D'un autre côté, le profond sentiment de la hiérarchie sociale qui le possédait, l'union du fils de Pierre Manas, le condamné, avec une demoiselle appartenant à l'aristocratie commerciale de Marseille, lui paraissait quelque chose de prodigieusement bouffon ! Ce beau projet était écrit en toutes lettres ; mais il n'y pouvait croire ; il s'attendait à voir un diable grotesque sortir du papier, comme il en sort quelquefois d'une tabatière.

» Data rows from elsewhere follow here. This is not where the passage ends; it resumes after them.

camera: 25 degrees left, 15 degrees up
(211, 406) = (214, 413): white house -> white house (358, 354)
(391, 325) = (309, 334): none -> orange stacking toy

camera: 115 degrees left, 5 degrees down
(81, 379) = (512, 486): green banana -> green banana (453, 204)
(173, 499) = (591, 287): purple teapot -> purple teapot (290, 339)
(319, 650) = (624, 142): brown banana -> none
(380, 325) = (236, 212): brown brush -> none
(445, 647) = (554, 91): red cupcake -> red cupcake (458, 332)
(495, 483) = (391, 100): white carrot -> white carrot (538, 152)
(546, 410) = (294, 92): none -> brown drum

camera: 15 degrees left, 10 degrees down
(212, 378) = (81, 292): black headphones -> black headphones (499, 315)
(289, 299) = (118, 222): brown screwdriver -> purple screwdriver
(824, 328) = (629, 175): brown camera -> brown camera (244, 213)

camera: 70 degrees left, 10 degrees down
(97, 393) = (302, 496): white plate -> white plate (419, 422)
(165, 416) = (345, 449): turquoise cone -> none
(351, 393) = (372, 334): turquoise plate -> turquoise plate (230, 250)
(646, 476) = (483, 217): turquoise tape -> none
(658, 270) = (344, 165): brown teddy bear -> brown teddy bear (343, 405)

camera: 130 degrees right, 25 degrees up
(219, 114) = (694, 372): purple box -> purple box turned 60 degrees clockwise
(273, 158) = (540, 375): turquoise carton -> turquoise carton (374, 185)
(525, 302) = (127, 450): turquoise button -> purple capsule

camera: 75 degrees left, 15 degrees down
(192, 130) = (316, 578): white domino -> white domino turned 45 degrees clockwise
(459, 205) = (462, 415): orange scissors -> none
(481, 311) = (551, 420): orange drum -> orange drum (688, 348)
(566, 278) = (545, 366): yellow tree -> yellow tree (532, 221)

– Ah ! ah ! ah ! c'est trop drôle ! s'écriait M. Coumbes : le fils de ce mauvais gueux de Manas et de Millette, ma servante, – car, après tout, elle n'est que ma servante, – qui croit et prétend épouser une dame à laquelle, quand j'avais son âge, je n'eusse pas osé offrir l'eau bénite au bout de mon doigt ! Eh ! pécaïre ! c'est comme si le maire de Cassis il voulait gouverner Marseille ! Elle se fiche de lui comme un thon d'un fantassin !

Puis, passant à un autre ordre d'idées :

– Le méchant drôle ! ajoutait-il, je comprends pourquoi il voulait mettre des sourdines à mon ressentiment contre cet autre qui m'a fait passer de si mauvaises nuits, pourquoi il se refusait à ce que je le tue, ainsi qu'il l'avait mérité ; il avait déjà jeté son hameçon à cette fille, et celle-ci, gloutonne comme une rascasse, avait sauté hors de l'eau pour attraper le moredu. Quelle jeune personne, mon Dieu ! Pas plus de religion que de bon sens ; ne dirait-on pas que cette lettre a été écrite par une de la place de la Comédie ? Pouah ! Je ne suis plus jeune, mais, je le jure, ce n'est pas moi qui voudrais d'une fille aussi éhontée. Ce n'est peut être pas la femme qui le tente, c'est son cabanon qui le séduit ; il veut être riche, faire le fier dans ce beau jardin où il y a tant de fleurs, que cela en empeste comme la rage, se moquer à son tour de la pauvre petite bastide dans laquelle ma charité l'éleva. Tron de l'air ! cela ne sera pas, que je le dis ! D'abord, c'est lui rendre service que d'empêcher qu'il croie plus longtemps à cette sottise ; je ne la lui donnerai pas, cette lettre ; il ira au rendez-vous dans le bosquet, ils se rencontreront avec le frère ; et, coquin de sort ! qu'ils se battent, qu'ils se bûchent, qu'ils se cognent, qu'ils s'assomment, qu'ils se tuent ! Eh ! s'il n'y a pas de profit, au moins il n'y aura pas de perte !

Après ce vœu charitable, M. Coumbes serra la lettre avec ses papiers et appela Marius.

Il ne parut pas remarquer un assez grand embarras qu'accusait la physionomie du jeune homme ; arrivé tout à coup aux hauteurs où planait Machiavel, M. Coumbes se montra d'une dissimulation parfaite : il fut empressé, cordial envers le fils de Millette, se montra gai, léger même dans ses propos, et fit si bien que Marius, qui tremblait que son sévère parrain n'eût surpris la tentative qu'il avait faite le matin pour avertir Madeleine du contretemps qui l'éloignait pendant la journée, se trouva tout à fait rassuré et lança et retira sa palangrotte sans apporter trop de distractions dans son travail.

Seulement, M. Coumbes fit en sorte qu'ils ne rentrassent au cabanon que lorsque la journée était déjà fort avancée.